Hacker News new | ask | show | jobs
by Jerrrrrrry 603 days ago
I have the humility to admit that this, despite everything I pretend to know, has always escaped my understanding.

Someone please (jump?) at the chance to explain this one to me.

(assume i failed 9th grade 3 times)

1 comments

The key assumption is that T and H may not have the same probability, but each flip isn't correlated with past or future flips. Therefore, TH and HT have the same probability. So you can think of TH as "A" and HT as "B" then you repeatedly flip twice until you get one of those outcomes. So now your coin outputs A and B with equal probability.
I feel like I am missing something so obvious that I feel the need to correct wiki, but that likely means I am fundamentally missing the point.

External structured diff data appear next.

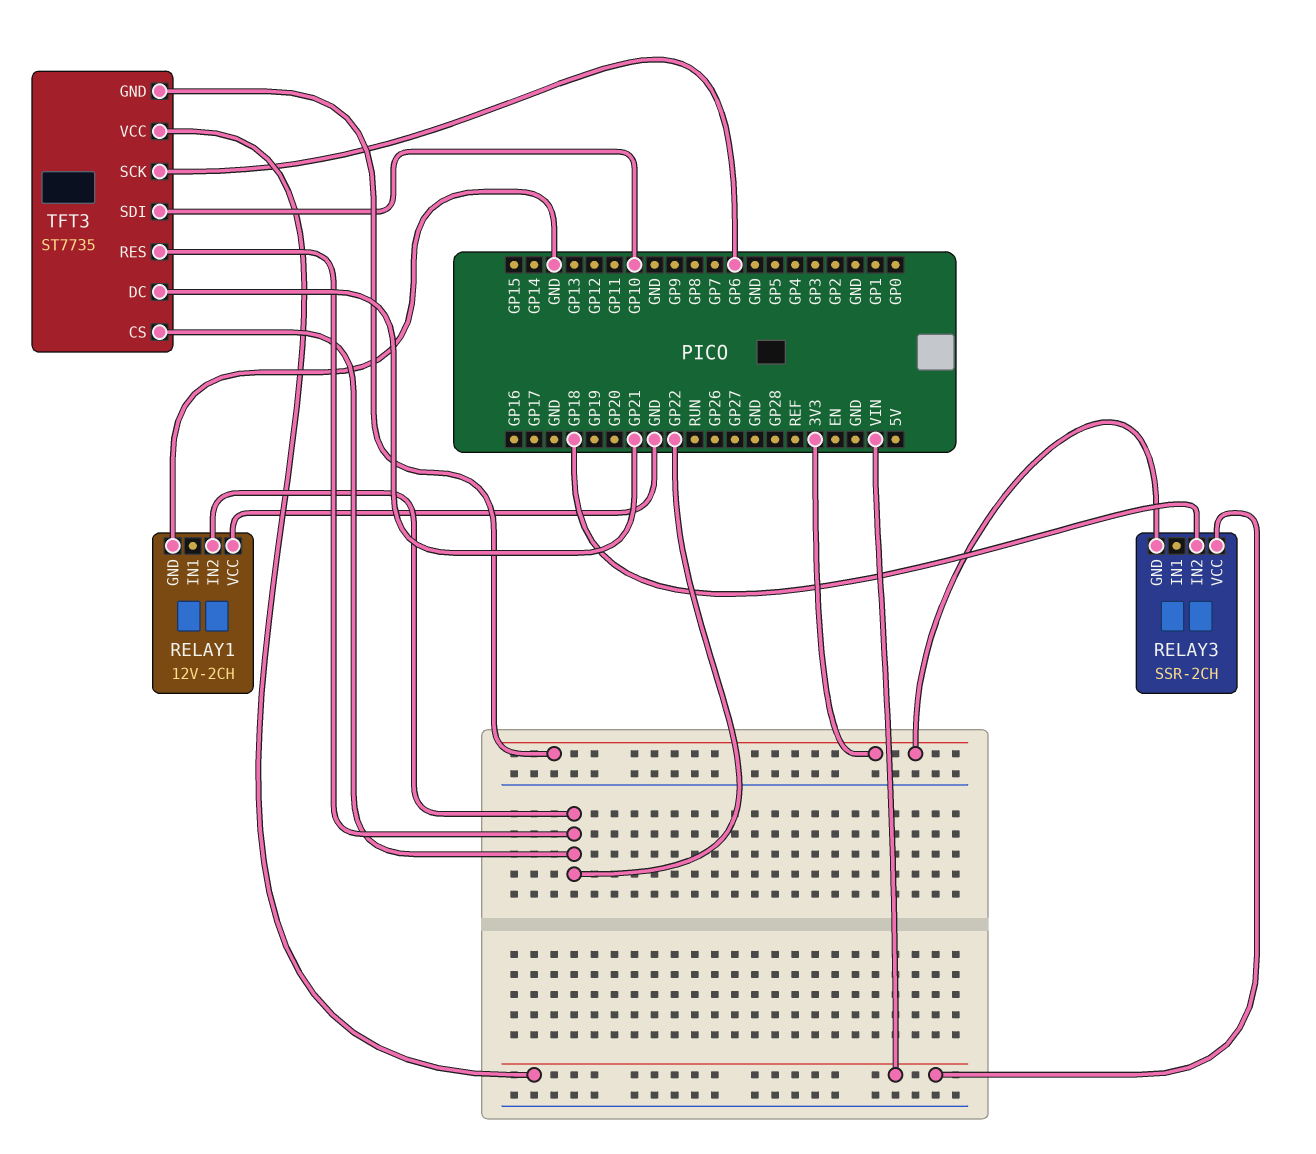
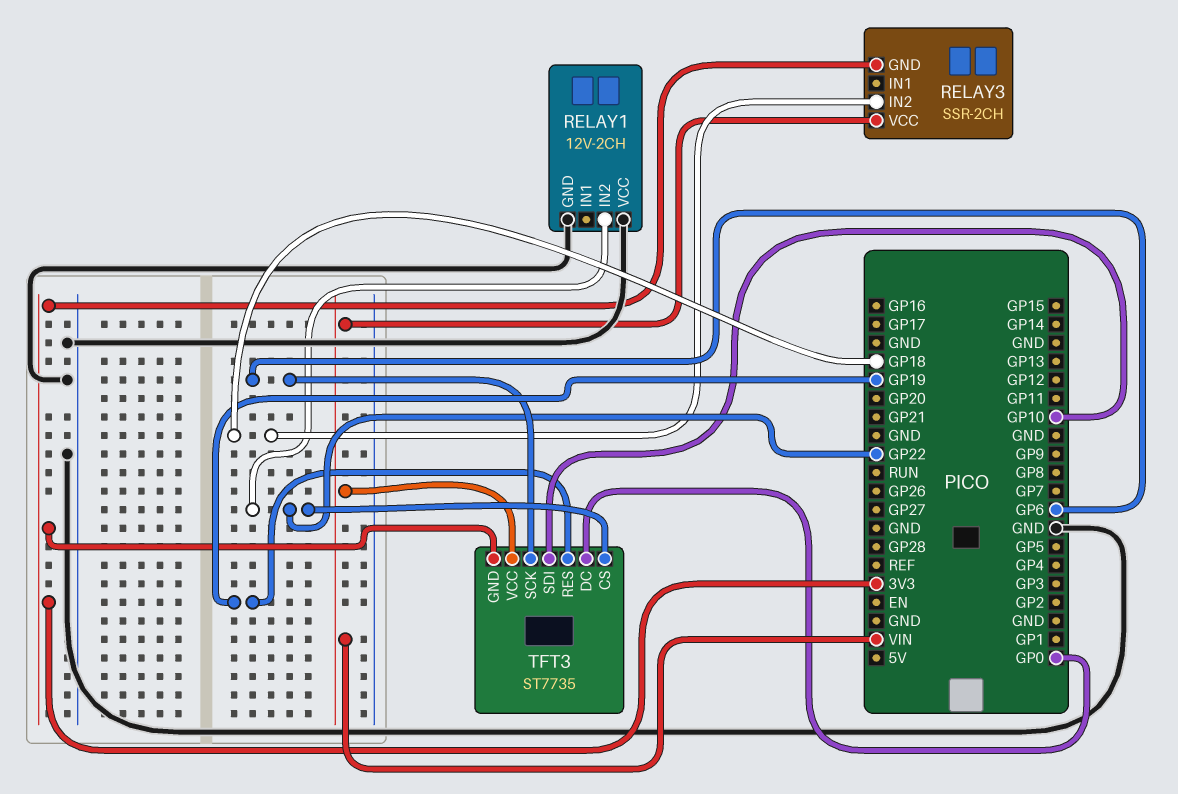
TFT3 pin DC: GP21 -> GP0
TFT3 pin RES: GP22 -> GP19

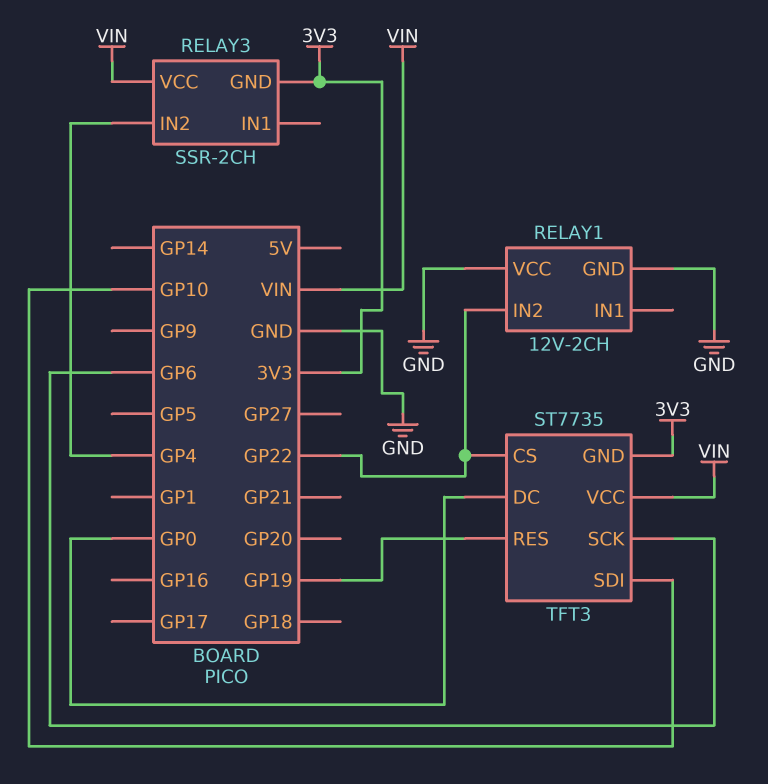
RELAY3 pin IN2: GP18 -> GP4

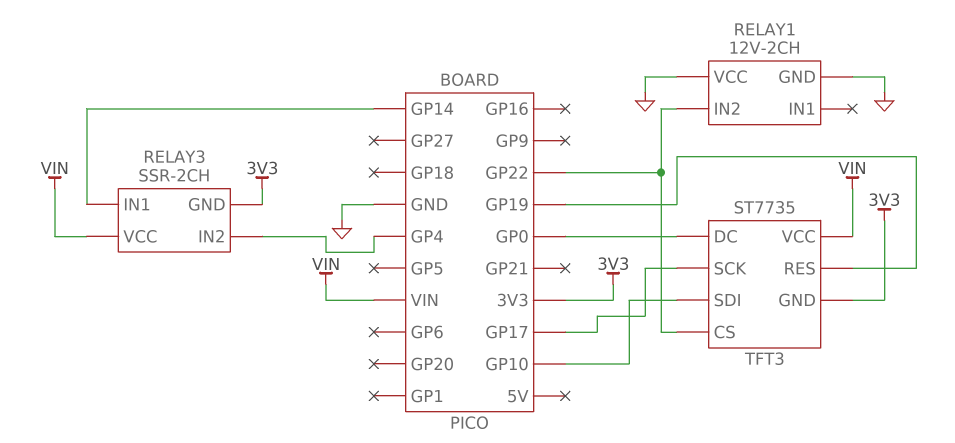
RELAY3 pin IN1: none -> GP14
TFT3 pin SCK: GP6 -> GP17

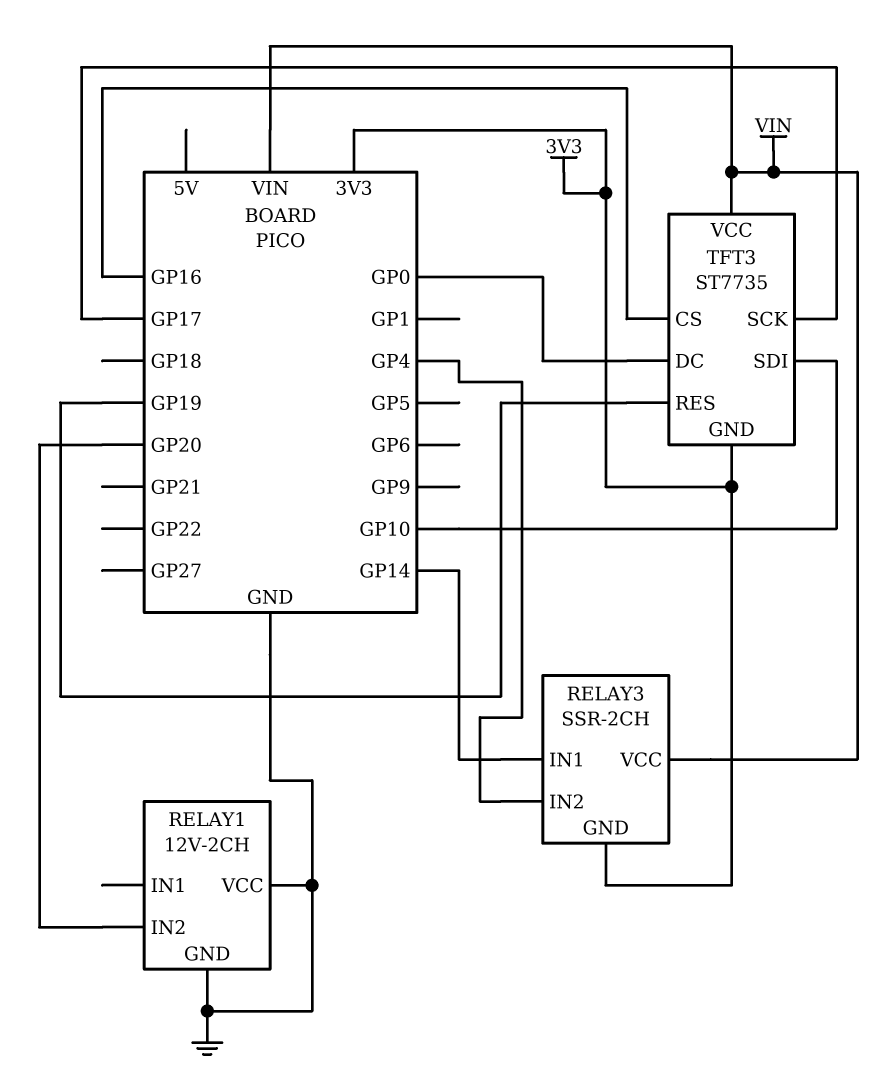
RELAY1 pin IN2: GP22 -> GP20
TFT3 pin CS: GP22 -> GP16

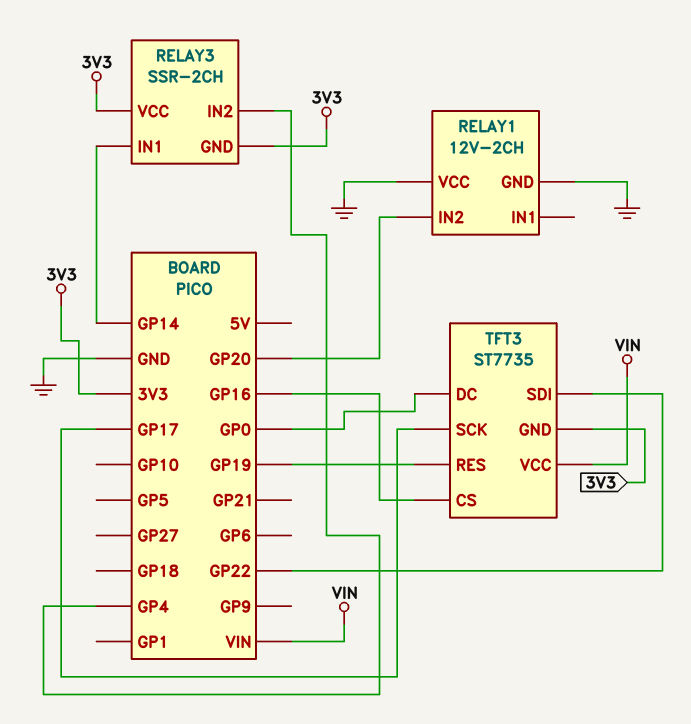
RELAY3 pin VCC: VIN -> 3V3
TFT3 pin SDI: GP10 -> GP22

"The Von Neumann extractor can be shown to produce a uniform output even if the distribution of input bits is not uniform so long as each bit has the same probability of being "one"->[first] and there is no correlation between successive bits.[7]"

As long as the person doesn't favor which of the two bits they chose is "first", then it should appear as random.

But that is self-defeating, as if the person had the capability to unbiased-ly choose between two binaries, they wouldn't need the coin.

But since the only way to determine the variation from expectation is repeatedly increasing sample size, I don't see how doing it twice, and just taking encoding of the bits, then...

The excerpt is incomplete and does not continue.